Rain Forest


Tropical rainforest is one of the earth's most spectacular natural wonders! It seems to be mysterious for many people. A place of wilderness, where there are lots of trees and few people living in. In fact, they are so called because they grow in those parts of the world where there is heavy rain all the year round. They flourish in or near the tropics, the hot regions that lie either side of the equator. The atmosphere in a tropical rainforest is permanently humid – hot and damp.

A rainforest is often referred to as a jungle, which is a Hindi word from India meaning a wilderness. A true jungle is a thick tangle of vegetation, through which people have to force and cut their way. Rainforests contain patches of jungle, but mainly they are more open. The forest floor is covered with rotting leaves. Rainforest trees are very tall broadleaved evergreens. The tallest trees have buttress roots, wing-like growths that spread out from the base of the trunk to act as props, while others have stilt roots which grow down from the trunk or branches, often in graceful arches. All the trees carry their branches and leaves at the top of long slender trunks, forming a huge umbrella-like green canopy. The dense canopy filters much of the daylight, leaving a shady green world beneath it.

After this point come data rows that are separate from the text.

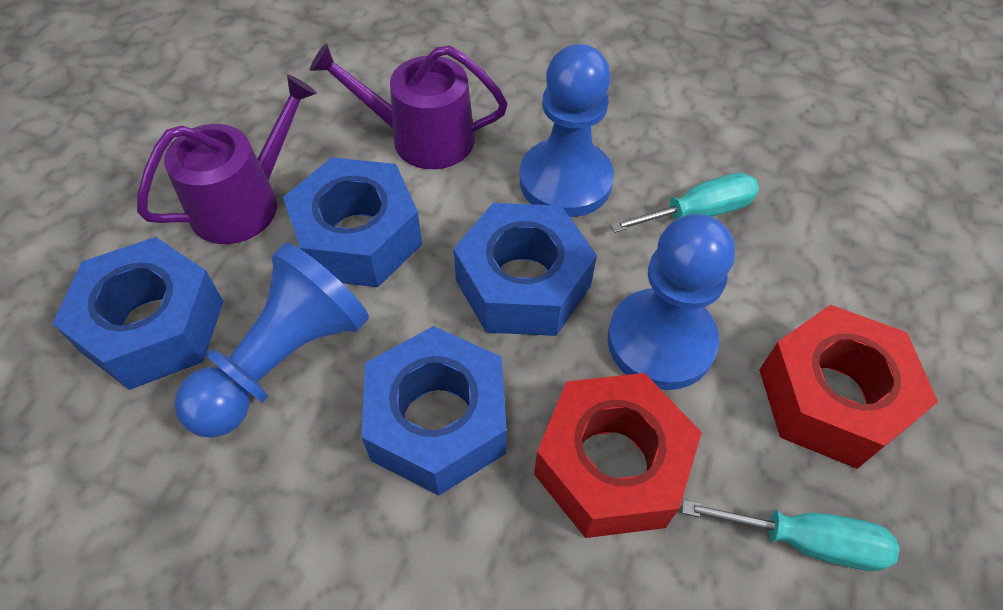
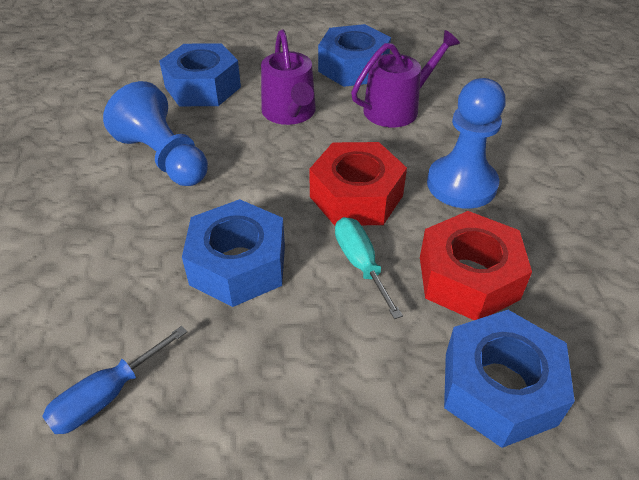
blue pawn: 3 -> 2
blue screwdriver: 0 -> 1
turquoise screwdriver: 2 -> 1

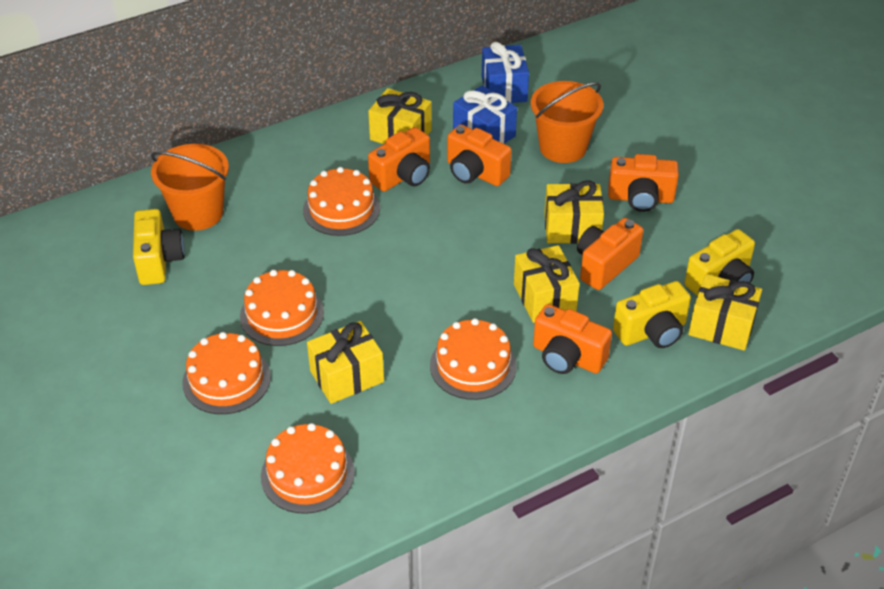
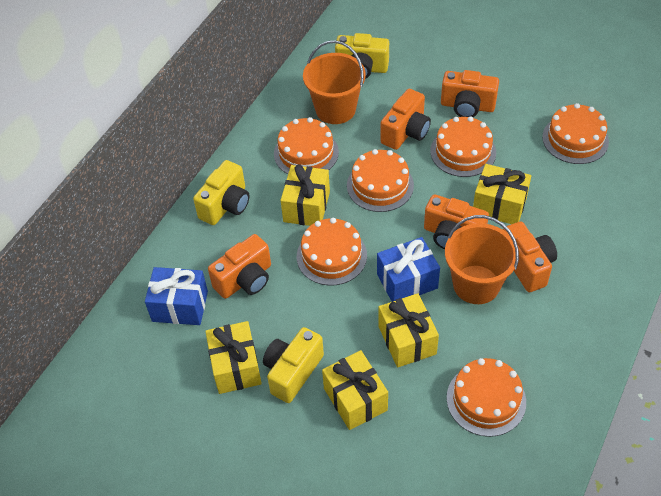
orange cake: 5 -> 6

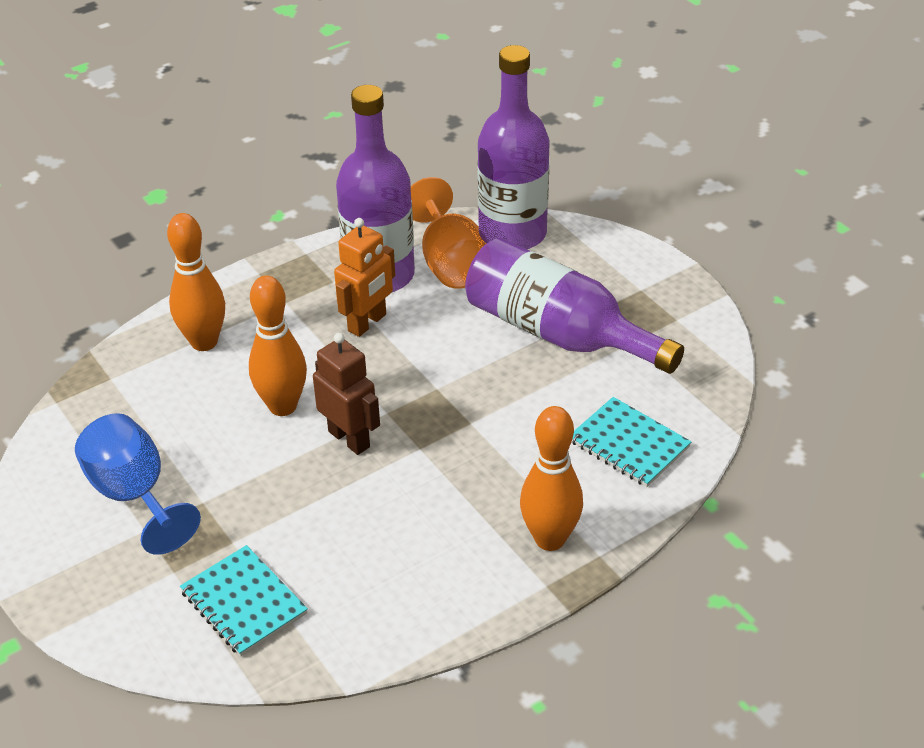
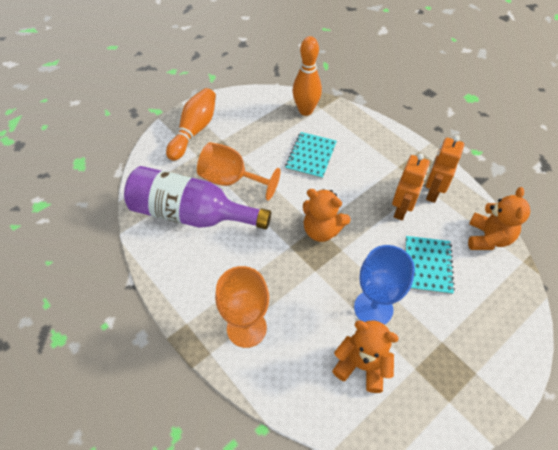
brown robot: 1 -> 0
orange bowling pin: 3 -> 2
orange goblet: 1 -> 2
orange robot: 1 -> 2
orange teddy bear: 0 -> 3
purple bottle: 3 -> 1

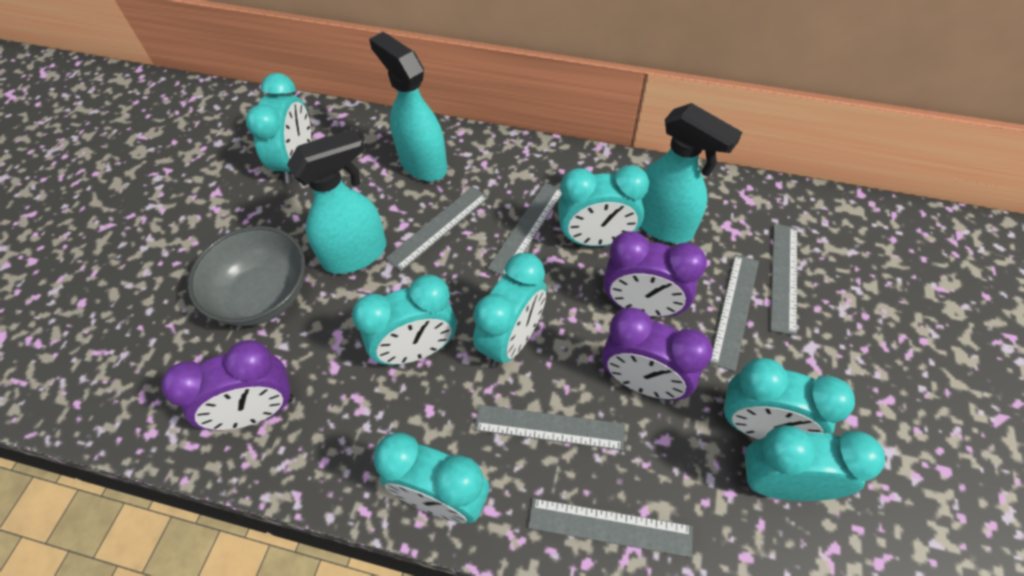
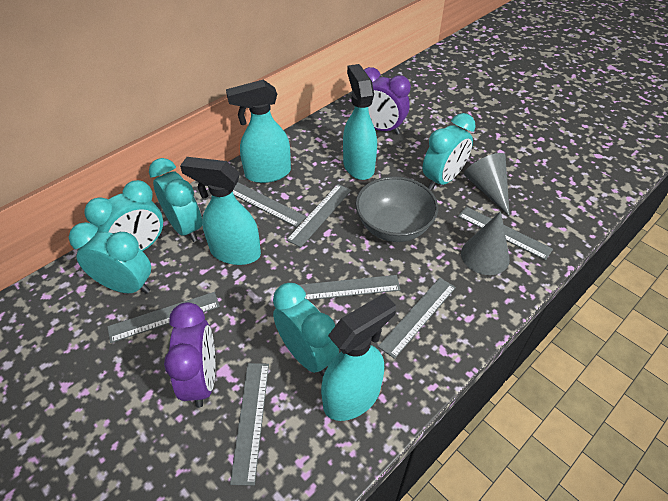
grey cone: 0 -> 2
grey ruler: 6 -> 7
purple clock: 3 -> 2
turquoise clock: 7 -> 5
turquoise spray bottle: 3 -> 4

The rainforests contain more different species of plants and animals than any other part of the world – even more than the oceans that cover nearly three-quarters of the earth. A forest in the tropics has between five and twenty times as many species of trees as one in the temperate zone of North America or Europe, but there are relatively few of each species. Rainforests provide a home for many of the world's most fascinating animals.

The rainforests are a vast storehouse of substances potentially useful to humans. We already owe many of our foods and medicines to them, as well as much of our timber. Sadly, having survived virtually unchanged for millions of years, these precious rainforests are now being destroyed at an alarming rate.